緋墨爵有些吃痛的退開了些許,熱烈卻又縈繞着一抹戾氣的鷹眸狠狠地盯着身下的女人,看到她眼裡透出的倔強信息,他胸腔裡似是有什麼爆開一樣,隨即又迅速的席捲了她的脣舌。
凝纓急促的呼吸着,胸前的心跳就像是要蹦出來一樣,被他熱烈的吻吻的幾乎要暈厥過去。
柔白的小手緊緊地抓着身下黑色的絲質被褥,他的吻越是熱情,她的力道就抓的越緊。
直到最後,她忍受不住的扯過了被褥,一把抱住了他的背,就像是溺水的人抓住了救命稻草一樣,緊緊地抱着他,無法控制內心即將噴發出來的溶漿,修剪的整齊不已的指甲,狠狠地深陷男人結實完美的背部肌膚。
再也無法忍受的緋墨爵看到她這個迷人的模樣,不想再痛苦自己忍受下去,也不管兩人之前有過什麼不快,快速的褪去了她身上礙事的衣服,大手探向她,怕不亟待的想要與她纏綿親熱。
凝纓一改方纔的媚惑模樣,絕美的小臉似是有些痛苦的扭曲了起來,那朦朧的目光也不斷地掙扎着,就像是想到了什麼不好的回憶那般。
這樣的反應,緋墨爵並不陌生。
當初剛回到洛城的時候,只要他一碰她的身體,她就會露出這種恐懼又陷入了可怕回憶中的反應。

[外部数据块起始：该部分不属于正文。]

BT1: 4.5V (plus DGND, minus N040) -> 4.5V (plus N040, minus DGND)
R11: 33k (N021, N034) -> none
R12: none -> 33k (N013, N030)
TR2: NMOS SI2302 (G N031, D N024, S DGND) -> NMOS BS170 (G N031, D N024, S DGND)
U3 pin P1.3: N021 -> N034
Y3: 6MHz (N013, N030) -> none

“凝纓?”他輕啓薄脣,聲音低啞魅惑,性感的就像是勾魂一般令人難以抵擋。
凝纓的身子還是顫抖不已,不像剛纔的柔軟,現在的她,就像是一條死魚那般,僵硬的讓男人的興趣都隨之慢慢的冷卻下去。
緋墨爵眸底的火熱漸漸壓下,他撐起身子儘量不壓到她,低頭深凝進她的眼裡,想要看清她內心裡的恐懼到底由何而來。
凝纓張了張嘴,那被吻到紅腫的脣瓣,還沾染着一抹淡淡的流光。
突然,凝纓伸手抱住了身上的男人,閉上眼睛無助的靠在他的懷裡。
美麗的眼角,有一絲閃亮的水光劃過,溼潤了她的睫毛,也溫熱了他胸膛的肌膚。
緋墨爵有些驚訝,體內浮躁的慾望也漸漸的沉下,他抱着她轉過身子,兩人變成了面對面的側躺在大牀上。

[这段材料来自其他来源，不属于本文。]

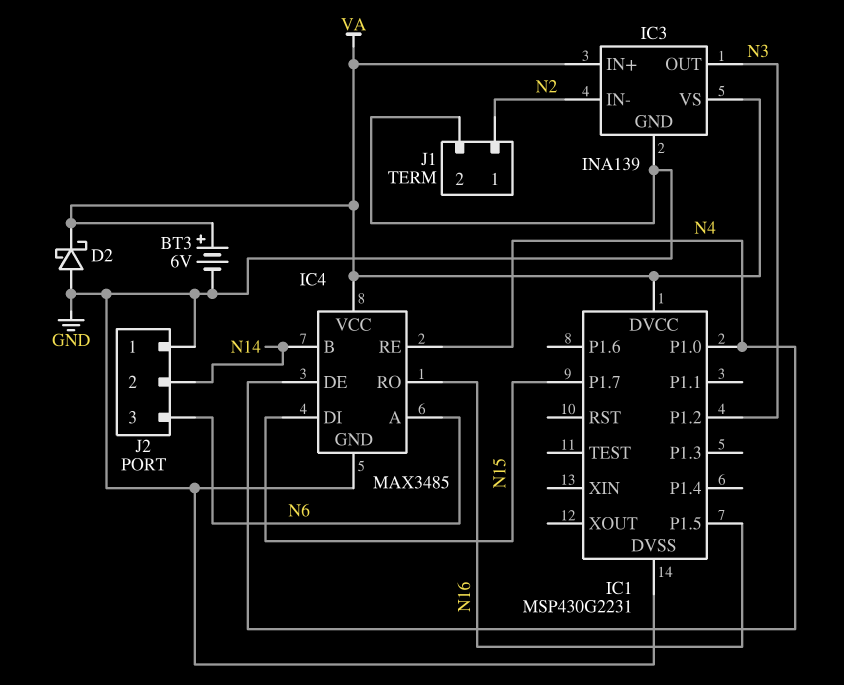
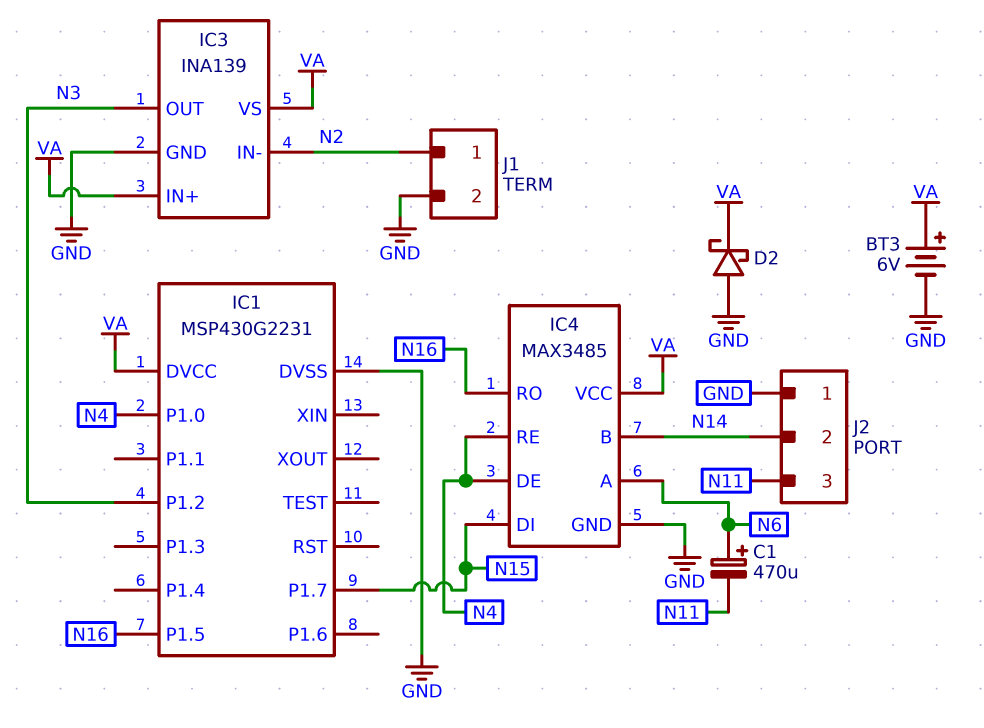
C1: none -> 470uF (plus N6, minus N11)
J2 pin 3: N6 -> N11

大手緊緊的抱住她,緋墨爵感覺到她的淚水在不斷地沁出,印在他的心臟處,彷彿侵染了他的心那般,讓他的心劇烈的痛了起來。
“凝纓……”
他低聲喚她,這一刻,他竟然對她感到有些手無足措,不知道該如何出聲安撫她的情緒。
想到今天的事情,他知道他無法再責怪她絲毫。
雖然,他惱怒她沒有奢望過他會來救她,會擔心她,可是,她說的沒錯,是他將她先拋下,讓她遇到了那種事情。
如果不是因爲風祭蓮比他早一步來到,她也許真的會被那些男人給玷污了。
他會將那些男人都處理乾淨,任何碰過她的男人,都沒有明天可言!
所以一回來,他用力的親吻她,只想要吻去別人的味道,讓她全身只有自己的味道,只有自己留下的烙印。
她,只能是他的!
(本章完)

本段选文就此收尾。